Michael A. Mont, M.D., of Sinai Hospital of Baltimore, and a colleague reviewed
clinical results – primarily from studies conducted in England, Australia and
Western Europe — and highlighted 10 important lessons learned during the past
The researchers found that metal-on-metal hip resurfacing now accounts for about
10 percent of total hip arthroplasties. Among the lessons they highlight is that
patient selection is the key to success.

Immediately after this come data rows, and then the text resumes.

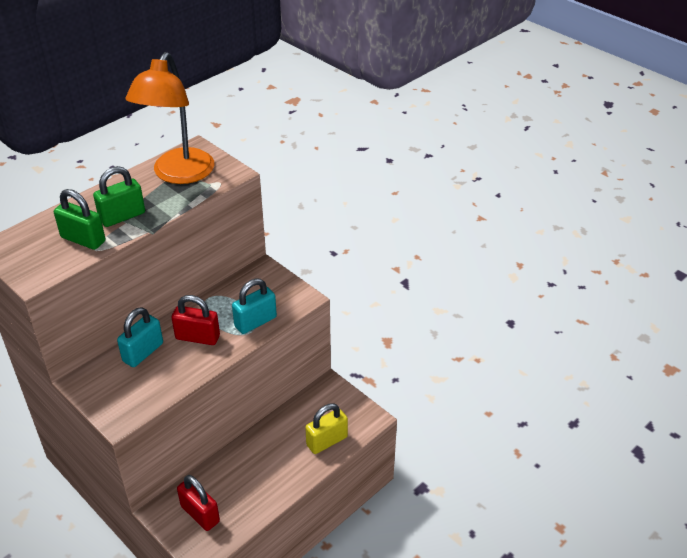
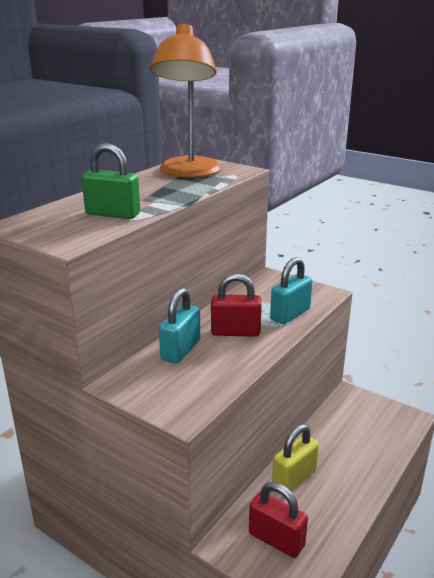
camera: 10 degrees left, 15 degrees down
(122, 216) = (147, 198): green padlock -> none
(327, 441) = (378, 444): yellow padlock -> yellow padlock (294, 478)

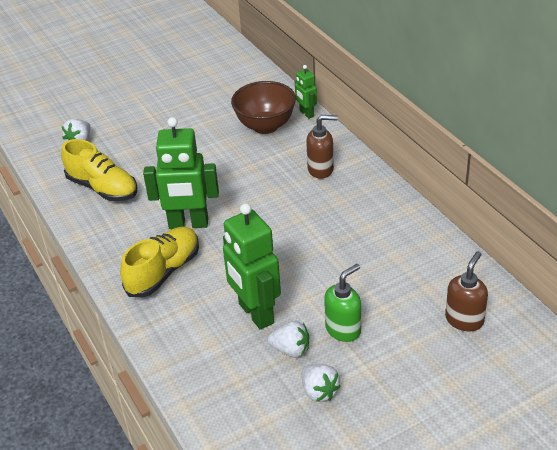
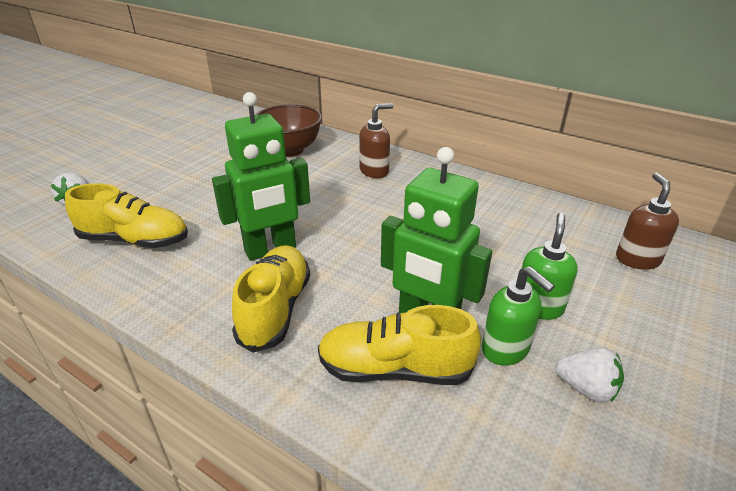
camera: 30 degrees left, 5 degrees down
(209, 337) = (395, 369): none -> yellow shoe
(291, 350) = (505, 349): white strawberry -> green soap dispenser
(306, 113) = (322, 134): green robot -> none

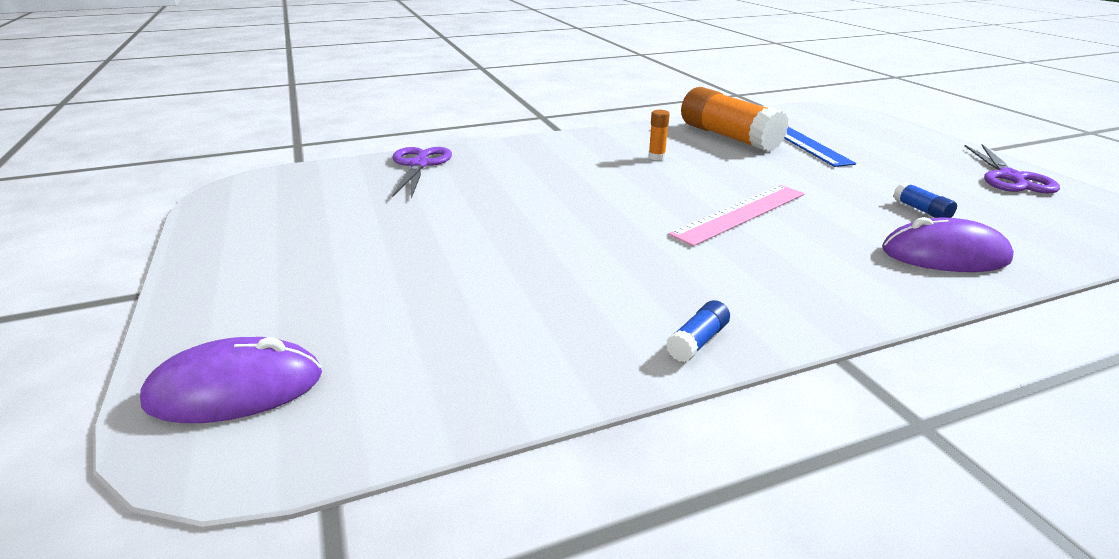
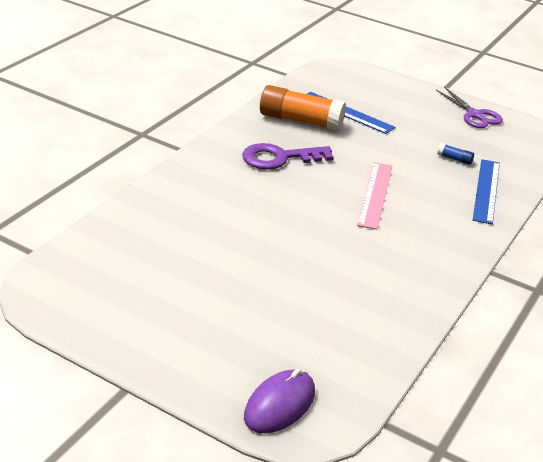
camera: 40 degrees left, 5 degrees up
(419, 165) = (134, 220): purple scissors -> none
(656, 157) = (279, 158): orange glue stick -> purple key
(697, 341) = (436, 288): blue glue stick -> none
(944, 255) = (486, 190): purple mouse -> blue ruler

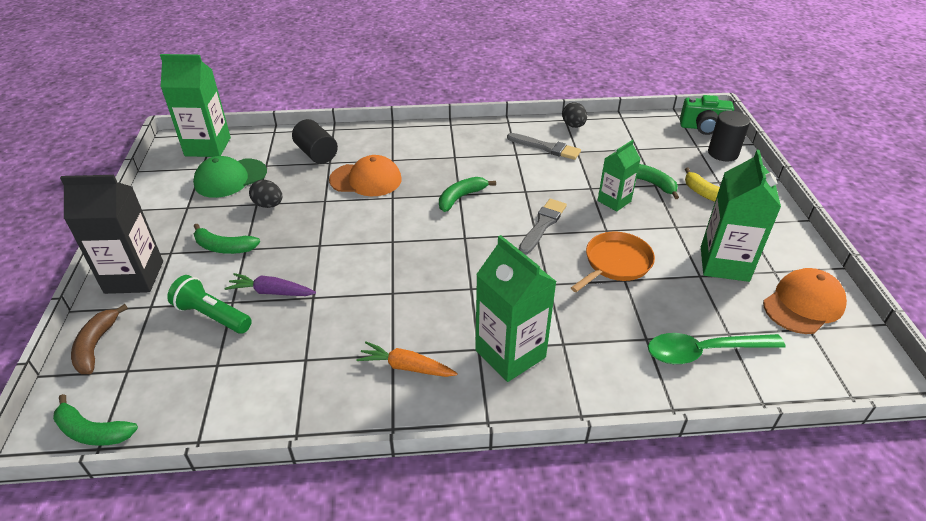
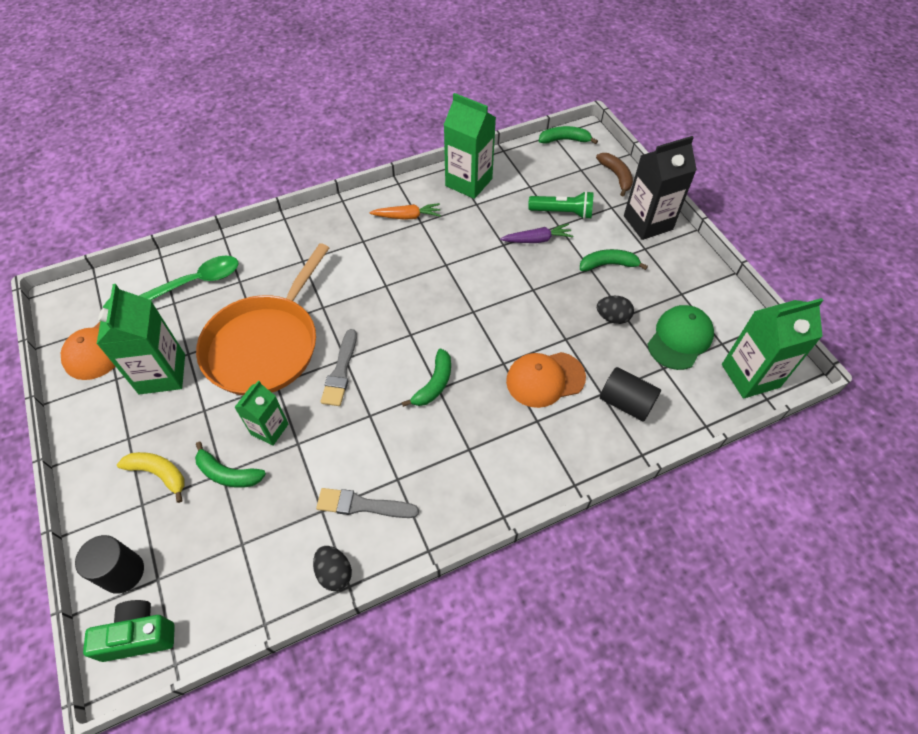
camera: 160 degrees right, 15 degrees up
(510, 354) = (339, 243): green carton -> green carton (468, 182)
(615, 263) = (265, 345): orange pan -> orange pan, size x1.84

They cite Australian data on more than
10,000 patients showing that metal-on-metal hip resurfacing is associated with
similar or improved survivorship compared to standard total hip arthroplasty in
men under age 65 but not in men over age 65, and that metal-on-metal hip
resurfacing is associated with a higher risk of short-term failure in men over
age 65 and in all women.
"In the Australian registry, hips that underwent resurfacing as treatment for
osteoarthritis have had better survival than those that underwent resurfacing
for the treatment of developmental dysplasia, inflammatory arthritis and
osteonecrosis," the authors write. "In summary, resurfacing hip arthroplasty has
had a tremendous increase in popularity because of the potential benefits of
femoral bone conservation, possible increased functional ability, and ease of
potential revision procedures. In young men, the survivorship has been similar
to that of standard total hip arthroplasty."
Although none of the authors received outside funding or grants in support of
their research, one or more of them reported that they or their family members
received grants or payments from Wright Medical and DePuy during the past year.